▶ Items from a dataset
((

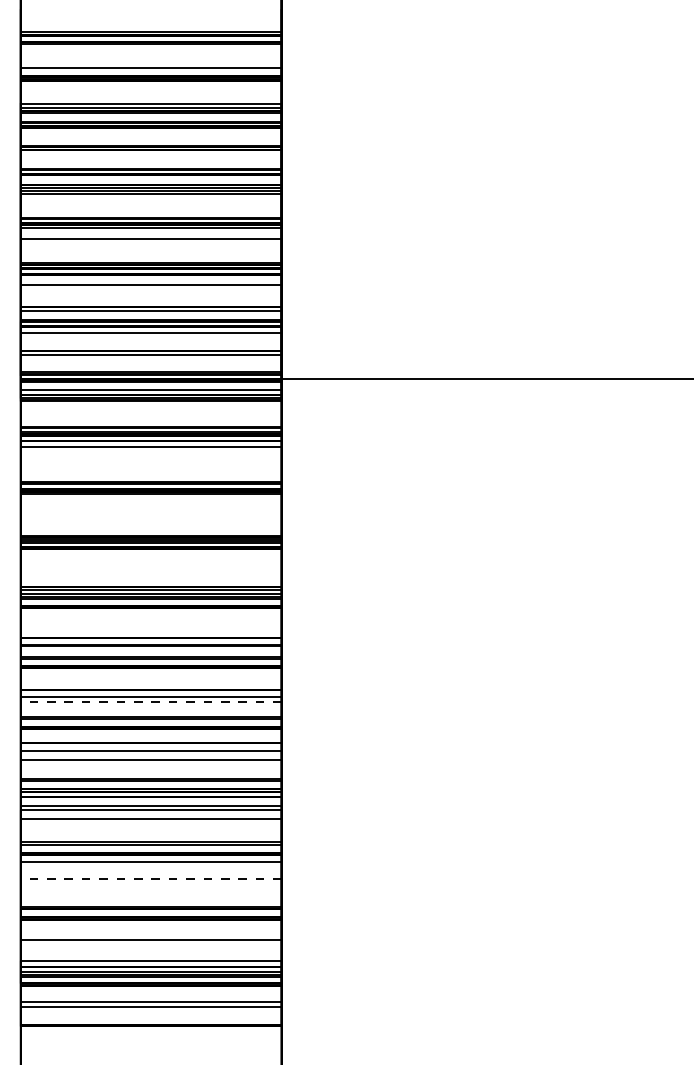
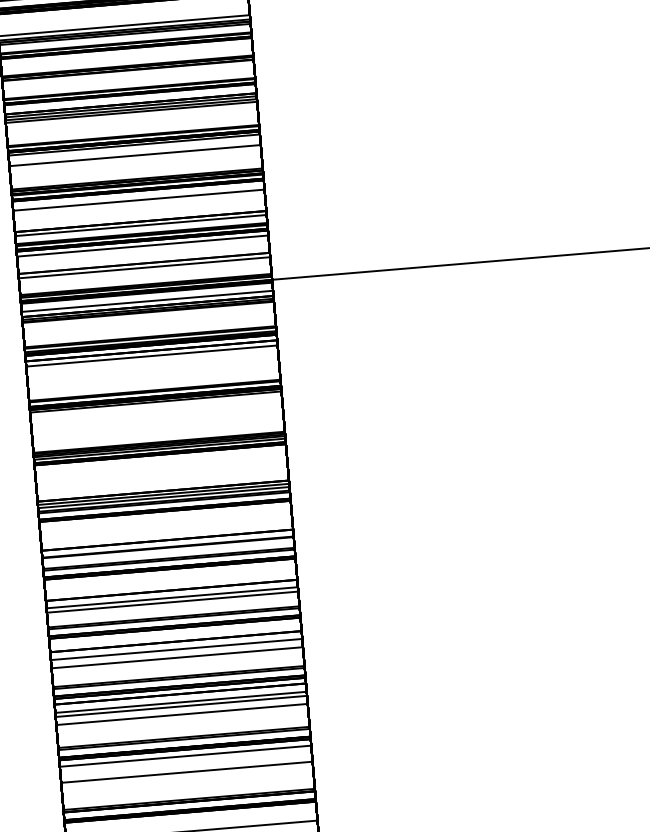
line: (150, 702) -> (171, 602), dashed -> solid
line: (150, 878) -> (186, 772), dashed -> solid

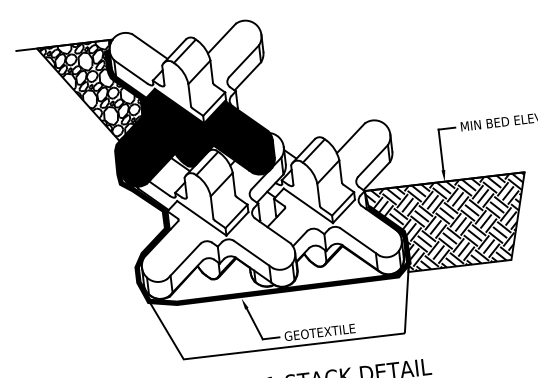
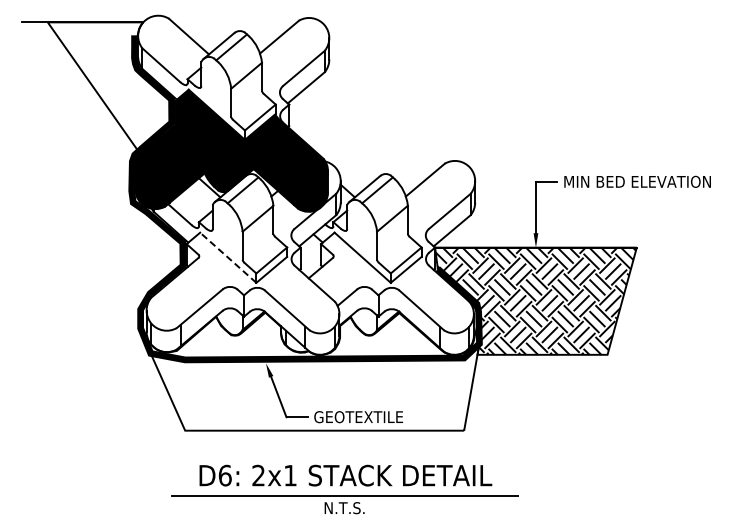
hatch: (92, 92) -> (110, 85), removed
line: (201, 218) -> (228, 257), solid -> dashed

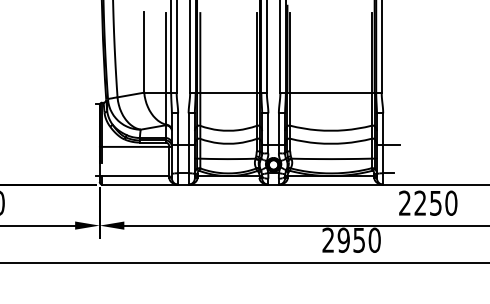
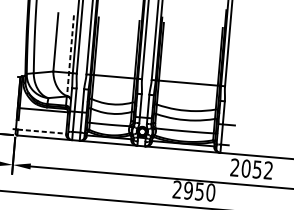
line: (165, 68) -> (70, 55), solid -> dashed
line: (136, 176) -> (42, 131), solid -> dashed
text: (435, 202) -> (257, 169), 2250 -> 2052

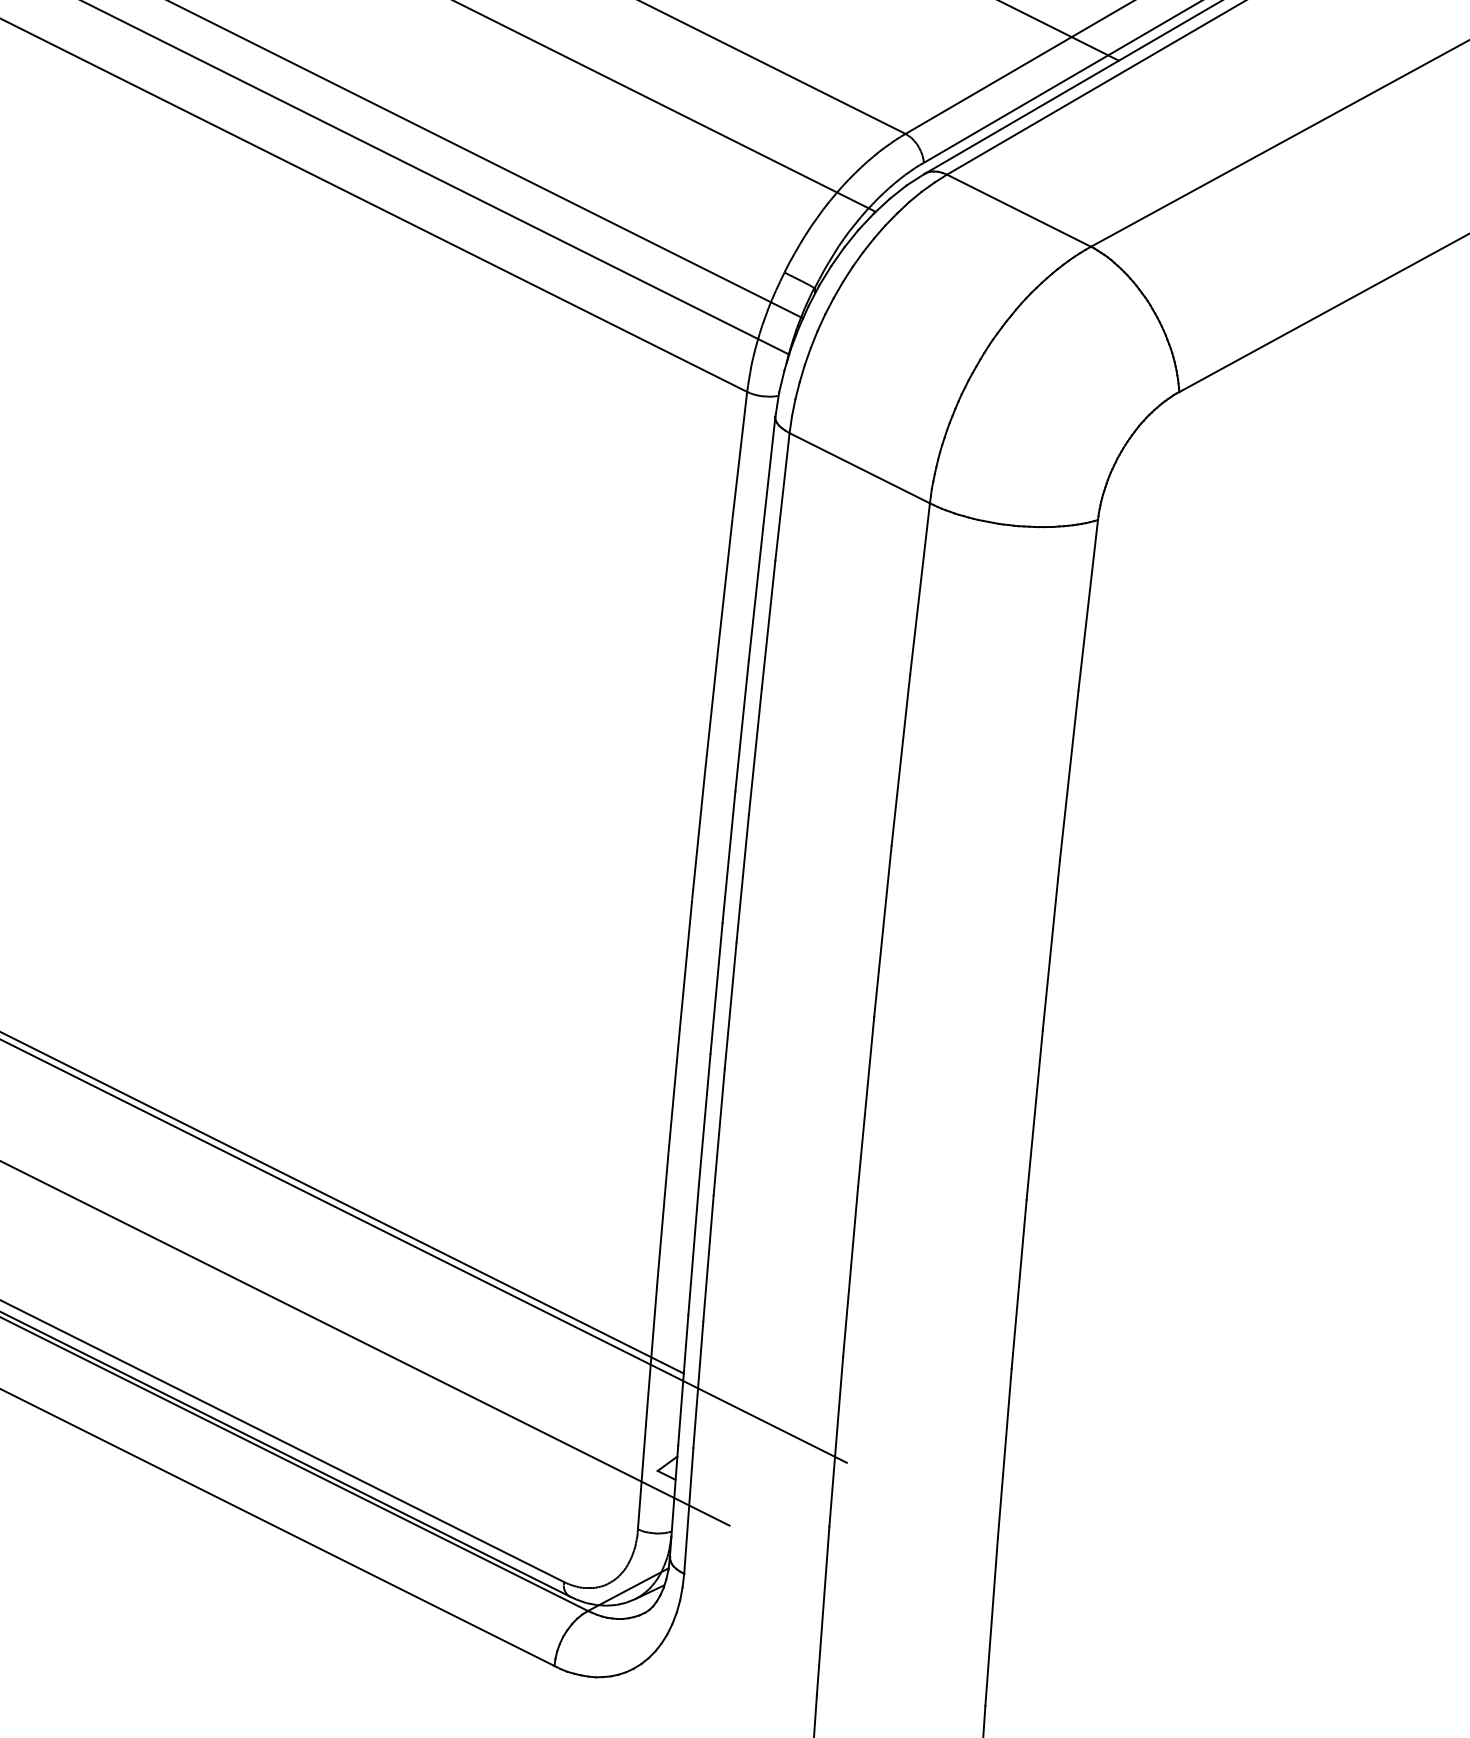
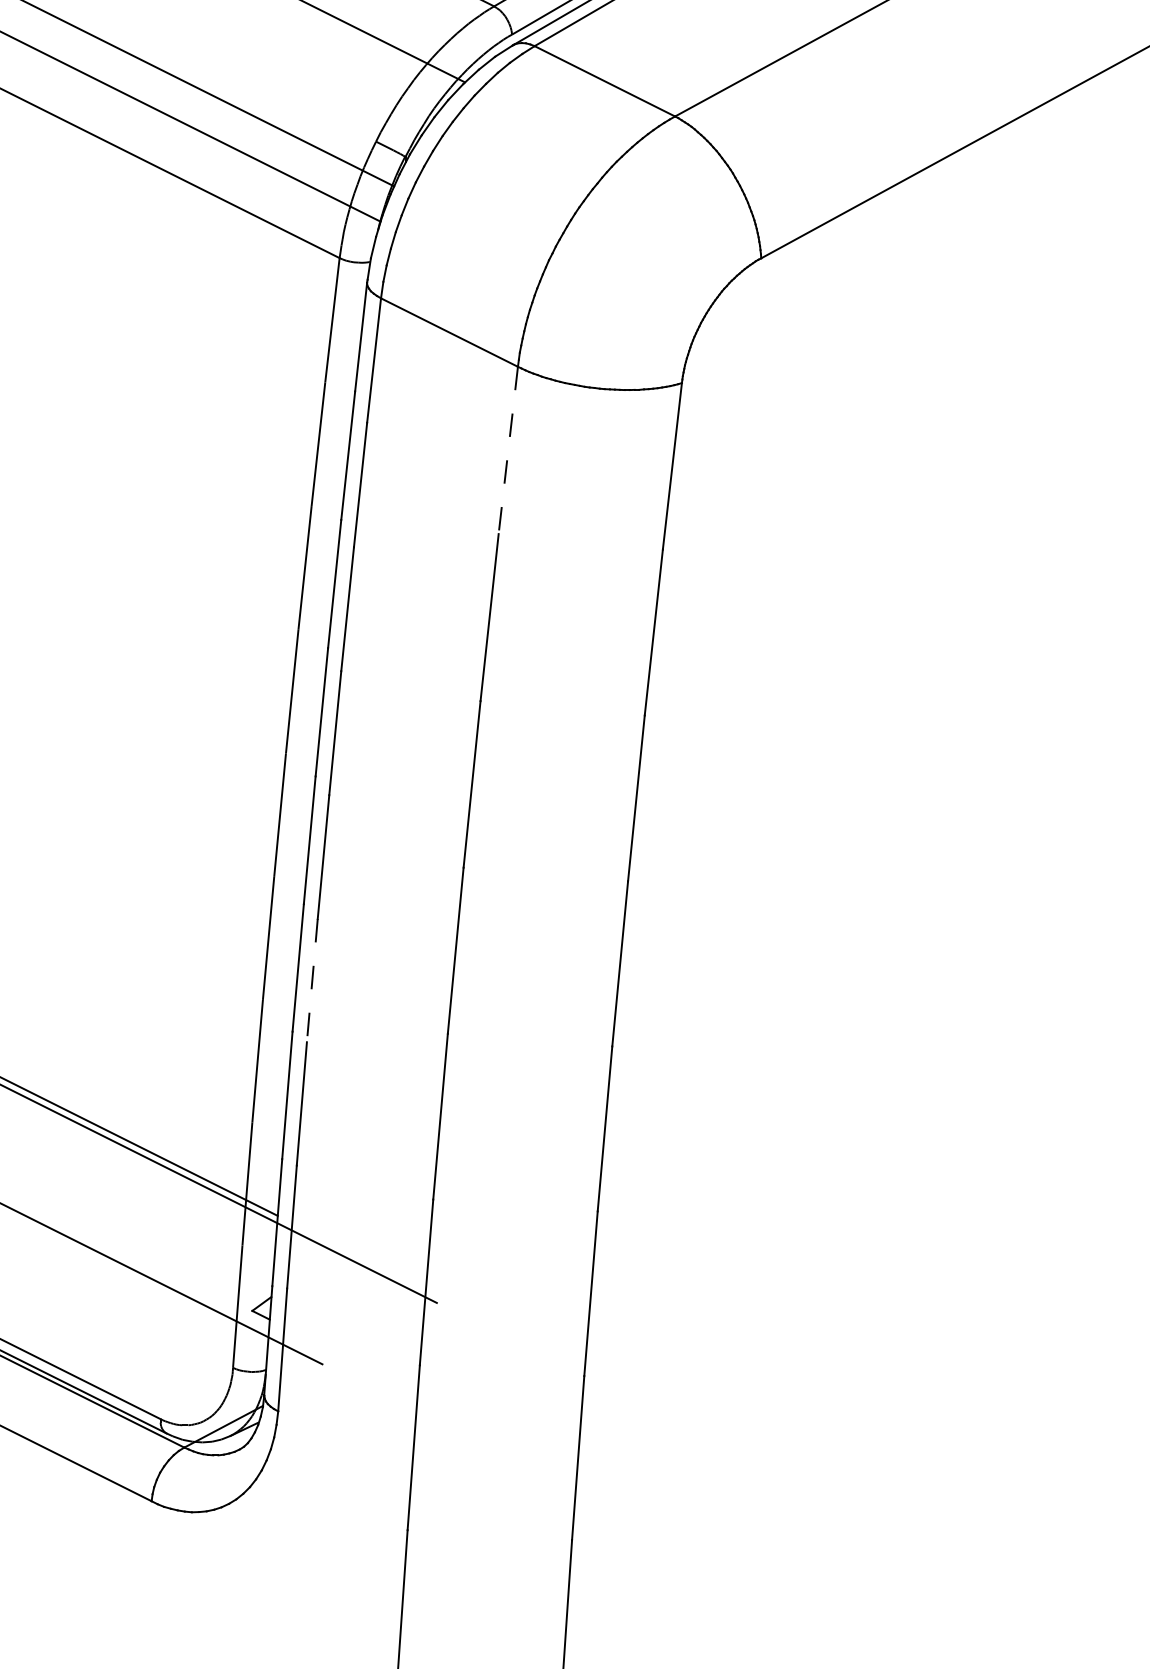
line: (920, 589) -> (508, 450), solid -> dashed
line: (719, 1132) -> (312, 980), solid -> dashed

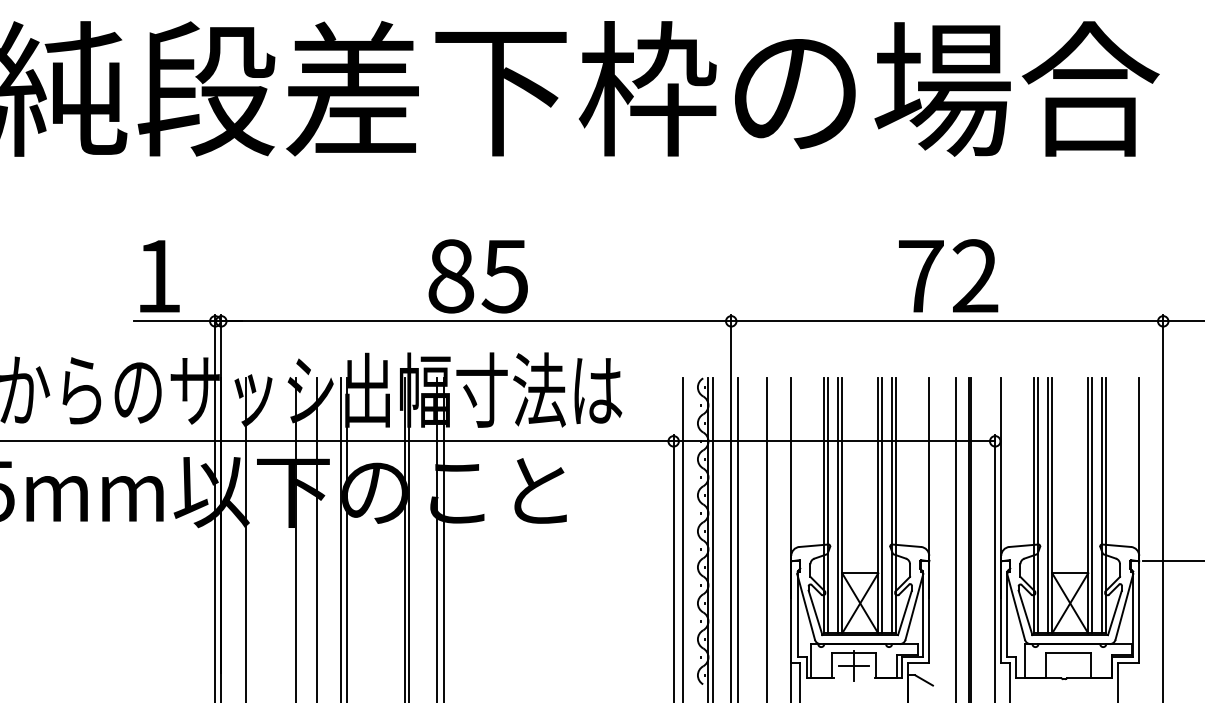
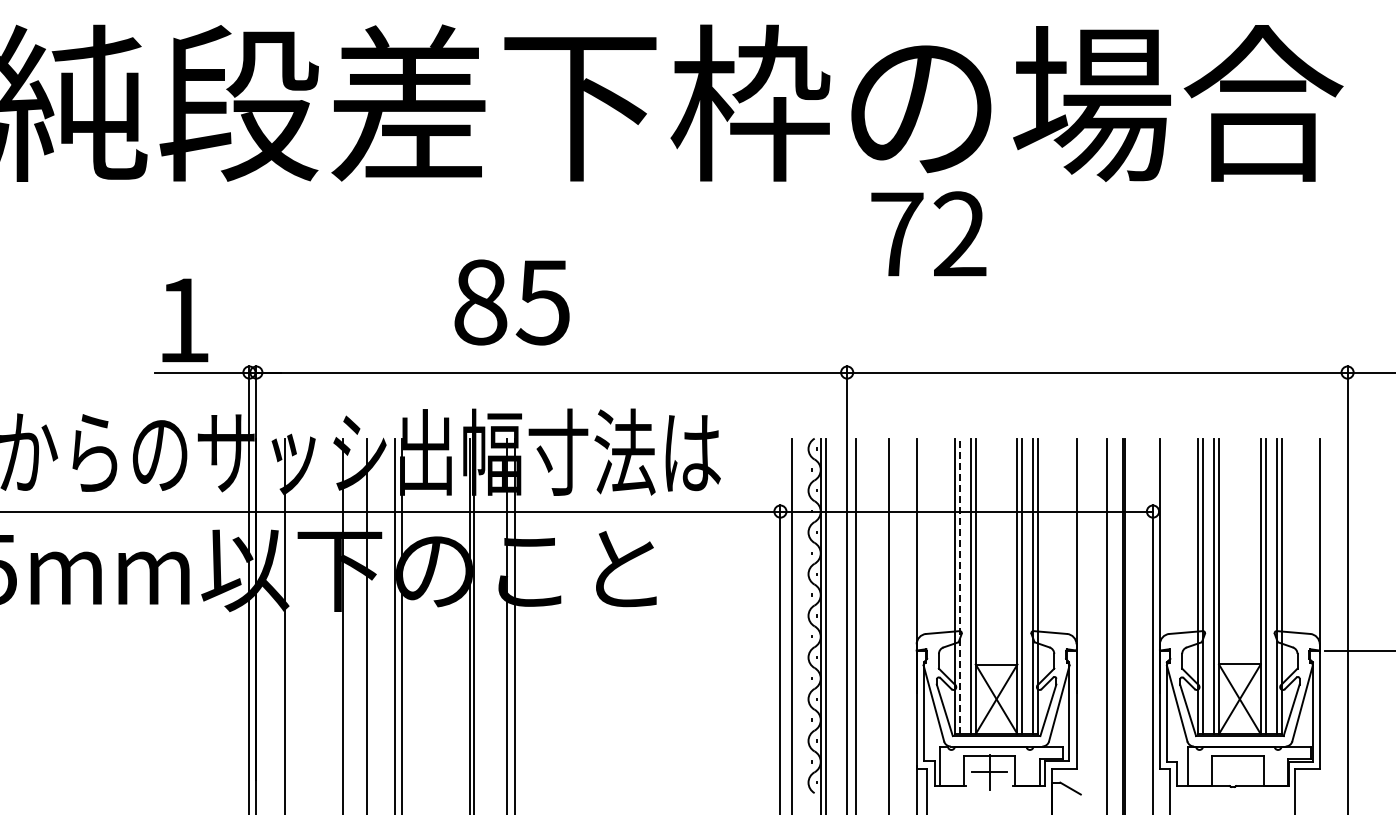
text: (948, 275) -> (928, 233), moved
text: (477, 276) -> (511, 302), moved
line: (828, 506) -> (959, 586), solid -> dashed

))

Skip every image and output the remaining records exactly.

▶ Solution to this task
line: (150, 702) -> (171, 602), dashed -> solid
line: (150, 878) -> (186, 772), dashed -> solid

hatch: (92, 92) -> (110, 85), removed
line: (201, 218) -> (228, 257), solid -> dashed

line: (165, 68) -> (70, 55), solid -> dashed
line: (136, 176) -> (42, 131), solid -> dashed
text: (435, 202) -> (257, 169), 2250 -> 2052

line: (920, 589) -> (508, 450), solid -> dashed
line: (719, 1132) -> (312, 980), solid -> dashed

text: (948, 275) -> (928, 233), moved
text: (477, 276) -> (511, 302), moved
line: (828, 506) -> (959, 586), solid -> dashed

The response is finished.